Question

How to sove this "percentage" problem?

From the average value of the relative atomic mass of potassium, 39,10, the relative atomic masses of the isotopes `K^39`, 38,9637; `K^40`, 39,9639; `K^41`, 40,9693 and the percentage of the least represented isotope `K^40` 0,0117%, calculate the percentage for other isotopes, `K^39`and `K^41`. How can I solve this?

Answer 1

The isotopic percentages are `""^39"K" = "93,50 %"` and `""^41"K" = "6,50 %"`

Explanation:

The relative atomic mass is a weighted average of the individual atomic masses.

That is, we multiply each isotopic mass by its relative importance (percent or fraction of the mixture).

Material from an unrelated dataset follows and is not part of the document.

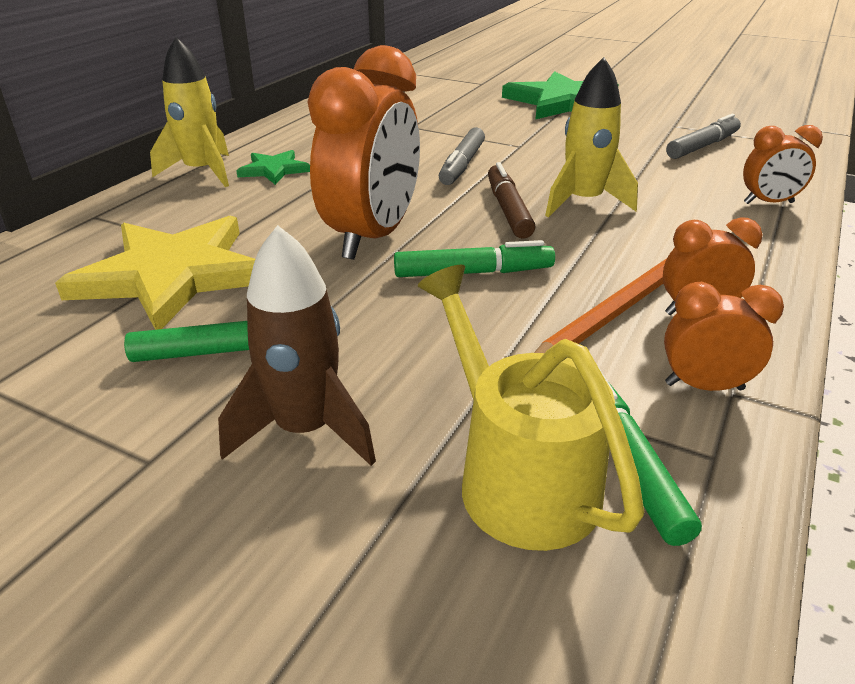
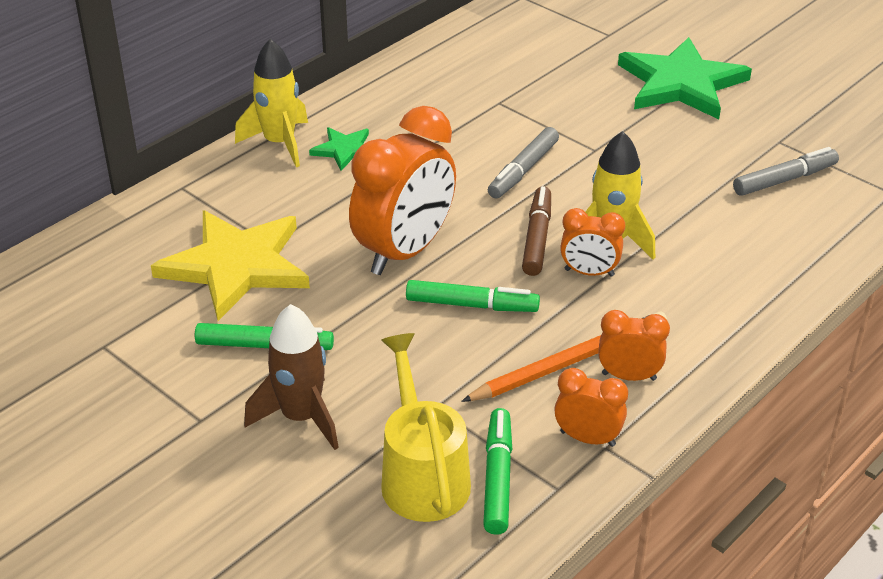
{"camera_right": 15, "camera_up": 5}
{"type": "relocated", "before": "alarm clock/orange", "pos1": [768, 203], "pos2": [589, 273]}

If we let `f_i` represent the fraction of isotope `i`, we get two equations:

`f_39 + f_40 + f_41 = 1`

`f_39 + f_41 = 1 - f_40 = 1 - "0,000 117"`

`bb((1))color(white)(m)f_39 + f_41 = "0,999 883"`

The correct atomic masses are `""^40A_text(r) = "39,9640", ""^41A_text(r) = "40,9618"`, and `A_text(r)("Ca") = "39,0983"`

`f_39 × ^39A_text(r) + f_40 × ^40A_text(r)+ f_41 × ^41A_text(r) = A_text(r)("Ca")`

`f_39 × "38,9637" + "0,000 117" × "39,9640" + f_41 × "40,9618" = "39,0983"`

`"38,9637"f_39 + "40,9618"f_41 = "39,0983 - 0,004 676"`

`bb((2))color(white)(m)"38,9637"f_39 + "40,9618"f_41 = "39,0936"`

From Equation 1,

`bb((3))color(white)(m)"f_39 = 1 - f_41`

Substitute Equation 3 into Equation 2.

`"38,9637"(1-f_41) + "40,9618"f_41 = "39,0936"`

`"38,9637"- "38,9637"f_41 + "40,9618"f_41 = "39,0936"`

`"1,9981"f_41 = "0,1299"`

`f_41 = "0,1299"/"1,9981" = "0,0650"`
`f_39 = 1 - f_41 = "1 - 0,06501 = 0,9350"`

∴ The calculated percentages are `""^39"K" = "93,50 %"` and `""^41"K" = "6,50 %"`